**ASSIGNED TASK**
The listing below holds a line with "part: (213, 158) -> (236, 175), moved" and a line with "part: (156, 163) -> (233, 265), moved". Reproduce those two lines exactly, plus everything between them.

**PROVIDED INFORMATION**
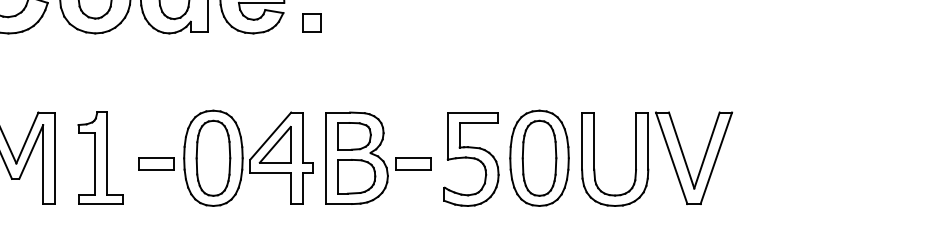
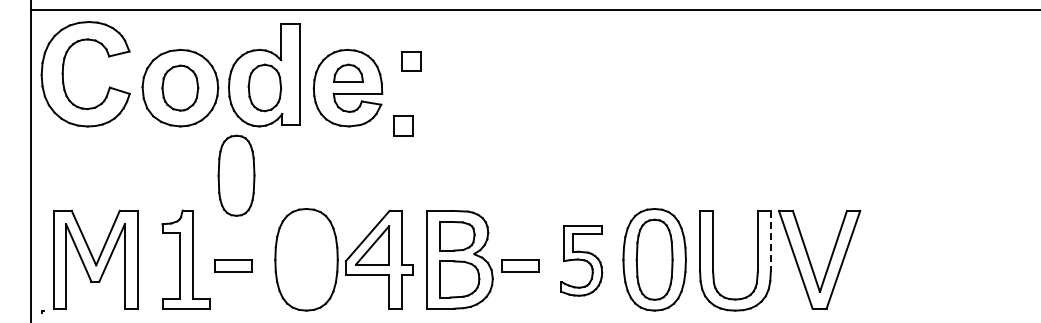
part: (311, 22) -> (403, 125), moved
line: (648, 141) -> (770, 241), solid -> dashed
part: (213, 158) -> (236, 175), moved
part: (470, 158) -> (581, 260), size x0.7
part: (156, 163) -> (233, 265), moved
--
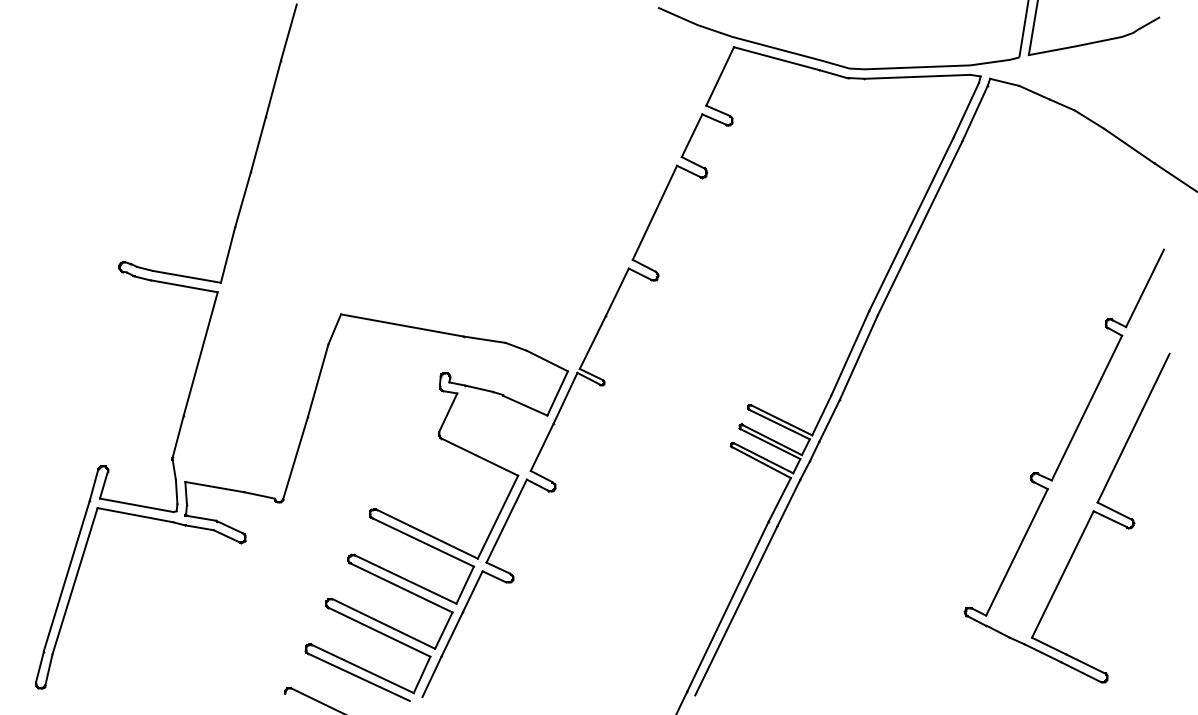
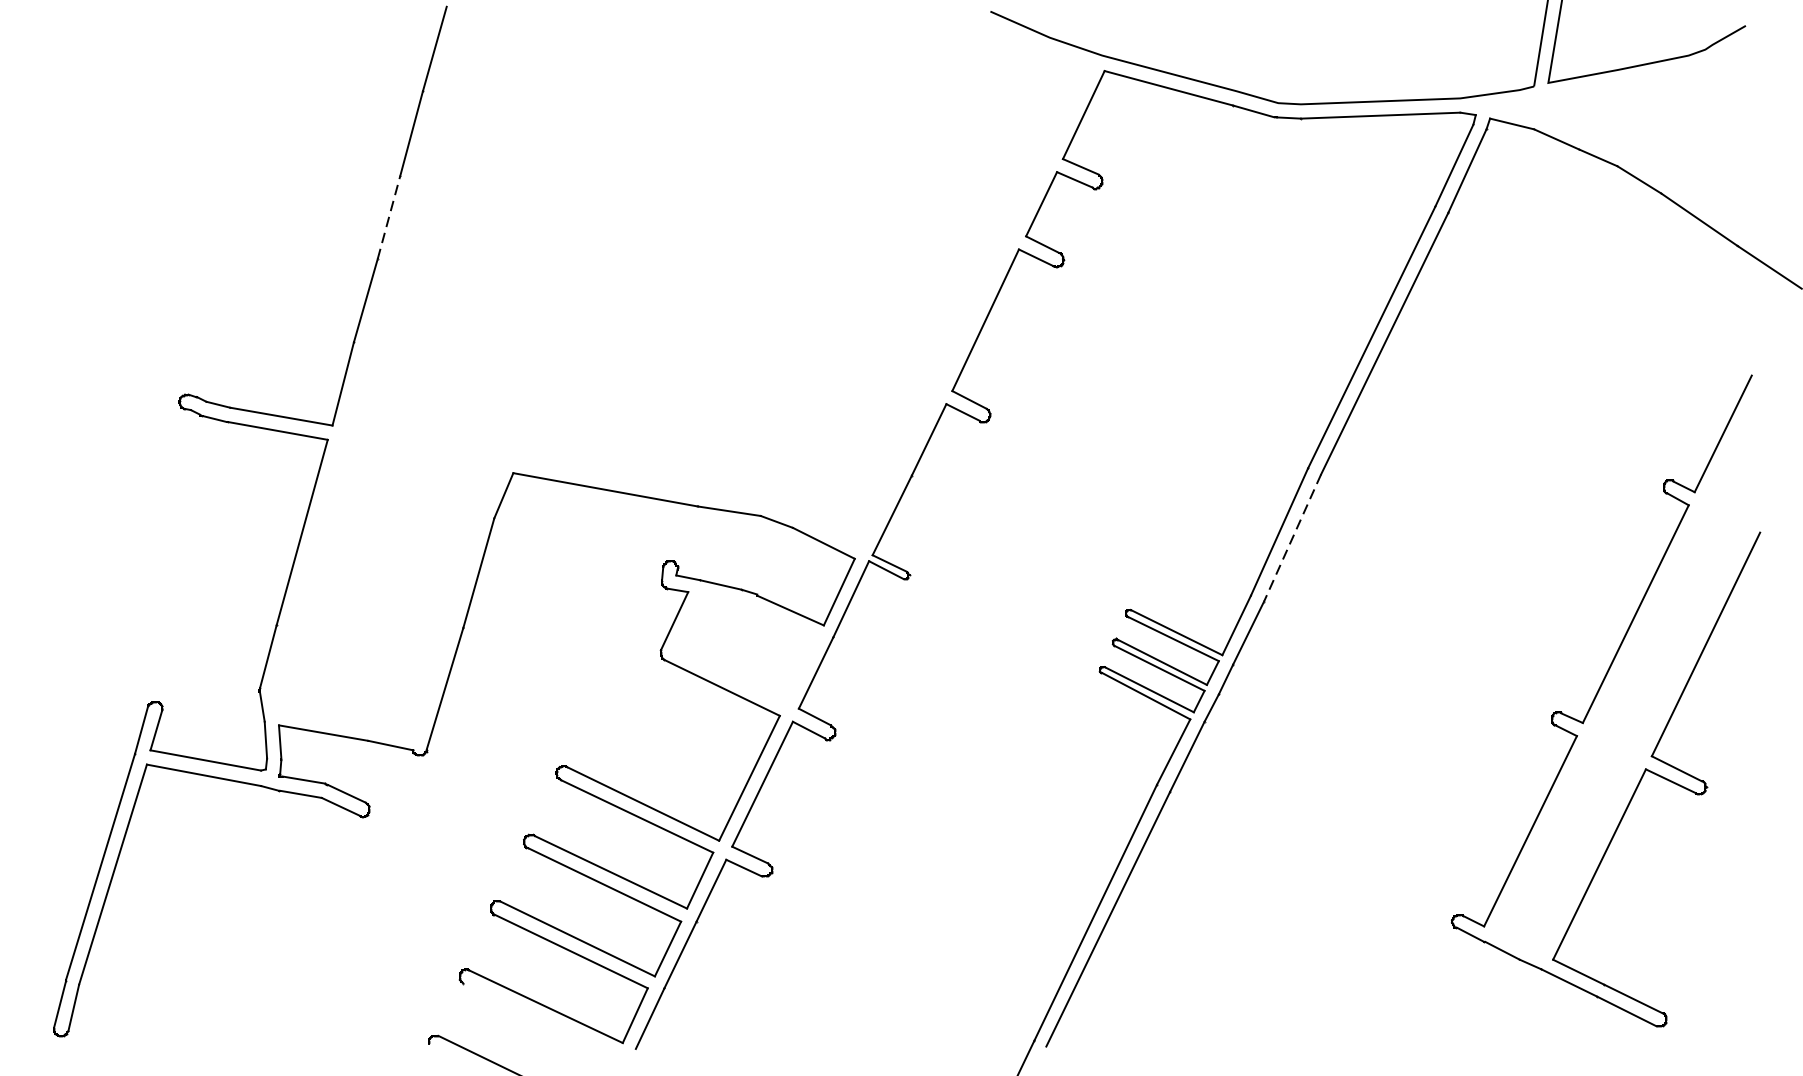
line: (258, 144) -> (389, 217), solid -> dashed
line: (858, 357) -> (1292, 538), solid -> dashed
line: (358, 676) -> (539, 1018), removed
---
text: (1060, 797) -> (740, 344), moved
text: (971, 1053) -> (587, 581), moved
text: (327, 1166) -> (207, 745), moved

**THE ANSWER**
part: (213, 158) -> (236, 175), moved
part: (470, 158) -> (581, 260), size x0.7
part: (156, 163) -> (233, 265), moved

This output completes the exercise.